Law and Society Association bestows prize on Professor Emerita Carroll Seron
Seron is among 27 scholars — three from UCI — honored by the interdisciplinary scholarly organization with its annual awards. Each year, the LSA recognizes outstanding scholarly contributions to the law and society community. The 2020 award recipients represent a host of various sociolegal backgrounds, training and expertise from prestigious institutions across the globe. The winners will be recognized during a virtual awards ceremony May 27.
“LSA’s awards represent the best scholarship in the field of law and society,” said LSA Executive Officer Steven Boutcher. “The award winners come from a range of disciplines and backgrounds, and they embody the strong interdisciplinary and global community that defines the Association.”
LSA’s Legacy Award goes to people whose contributions significantly helped to develop the association through sustained commitment to its mission and legacy, extensive service or scholarly publications that made a lasting contribution to LSA.
Seron’s research agenda primarily focuses on the organizations and professions of law. A leader in the field of law and society, she was president of the Law and Society Association from 2014 to 2015. She also is the former editor of Law & Society Review, volumes 42-44 and has been active in the Sociology of Law Section of the American Sociological Association, serving as chair for the section in 2008 to 2009.
Her research has been widely published in journals such as the Law & Society Review and the American Sociological Review and she is the author of multiple books, including “The Business of Practicing Law: The Work Lives of Solo and Small-Firm Attorneys” (Temple, 1996) and “The Part-Time Paradox: Norms, Professional Life, Family, and Gender” (Routledge, 1999) with Cynthia Fuchs Epstein, Bonnie Oglesky and Robert Sauté.

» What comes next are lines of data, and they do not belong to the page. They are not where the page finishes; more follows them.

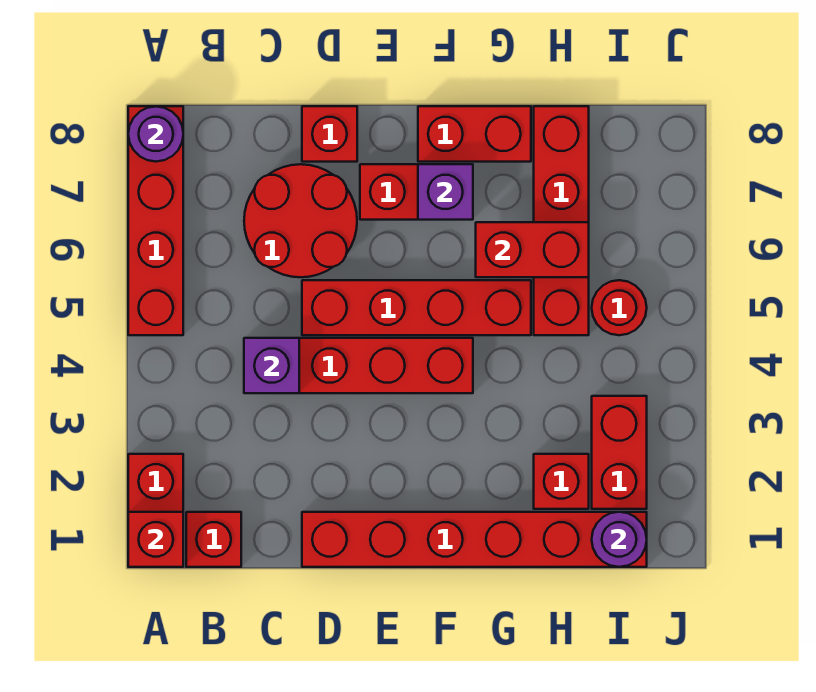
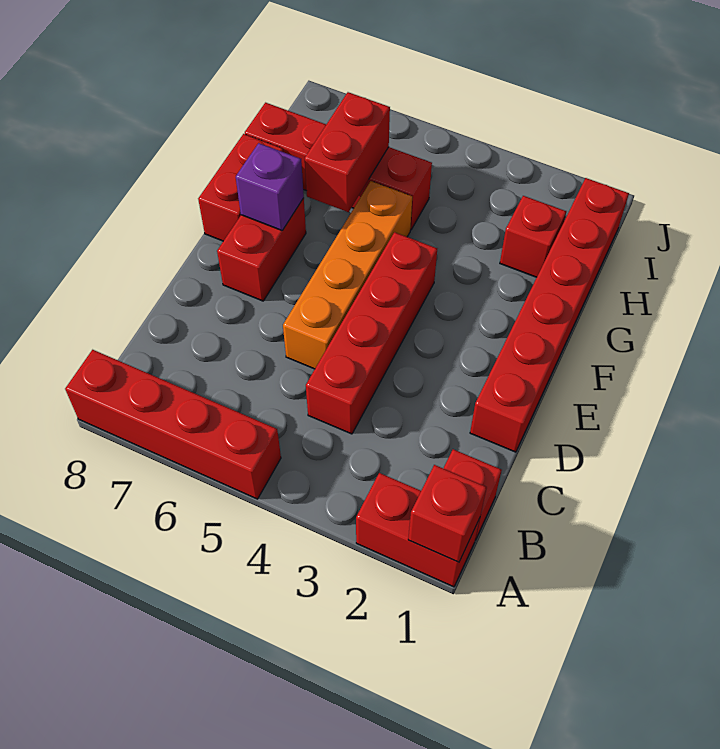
purple round brick A8 level 2 -> none
purple brick C4 level 2 -> none
red round brick C6:D7 level 1 -> none
red brick D5:G5 level 1 -> orange brick D5:G5 level 1
red brick D8 level 1 -> none
purple round brick I1 level 2 -> none
red brick I2:I3 level 1 -> none
red round brick I5 level 1 -> none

Seron has been the principal investigator for multiple projects funded by the National Science Foundation, among other foundations. Her most recent NSF-funded project was a workshop to study California’s prison overcrowding crisis and the state’s policy response. The 2014 workshop, “Realigning California Corrections: Legacies of the Past, the Great Experiment, and Trajectories for the Future,” has led to a special issue of “The Annals of the American Academy of Political and Social Science” (co-edited with Charis Kubrin) and an op-ed in the Washington Post, “Releasing low-level offenders did not unleash a crime wave in California” (co-authored with Kubrin).
Traveling around the country and across the world to share her research, Seron’s recent presentations include the 2016 Centre for Engineering Education Conversation Series at University College London, the 2015 Law & Society Association Presidential Address in Seattle, Washington, and the 2015 Asian Law & Society Meeting in Tokyo, Japan.
Seron earned her Ph.D. in sociology from New York University in 1976 and joined UCI’s faculty in 2005. She served as interim dean of the School of Sovial Ecology during the 2015-16 academic year after serving a year as associate dean for academic programs and two years as chair of criminology, law and society.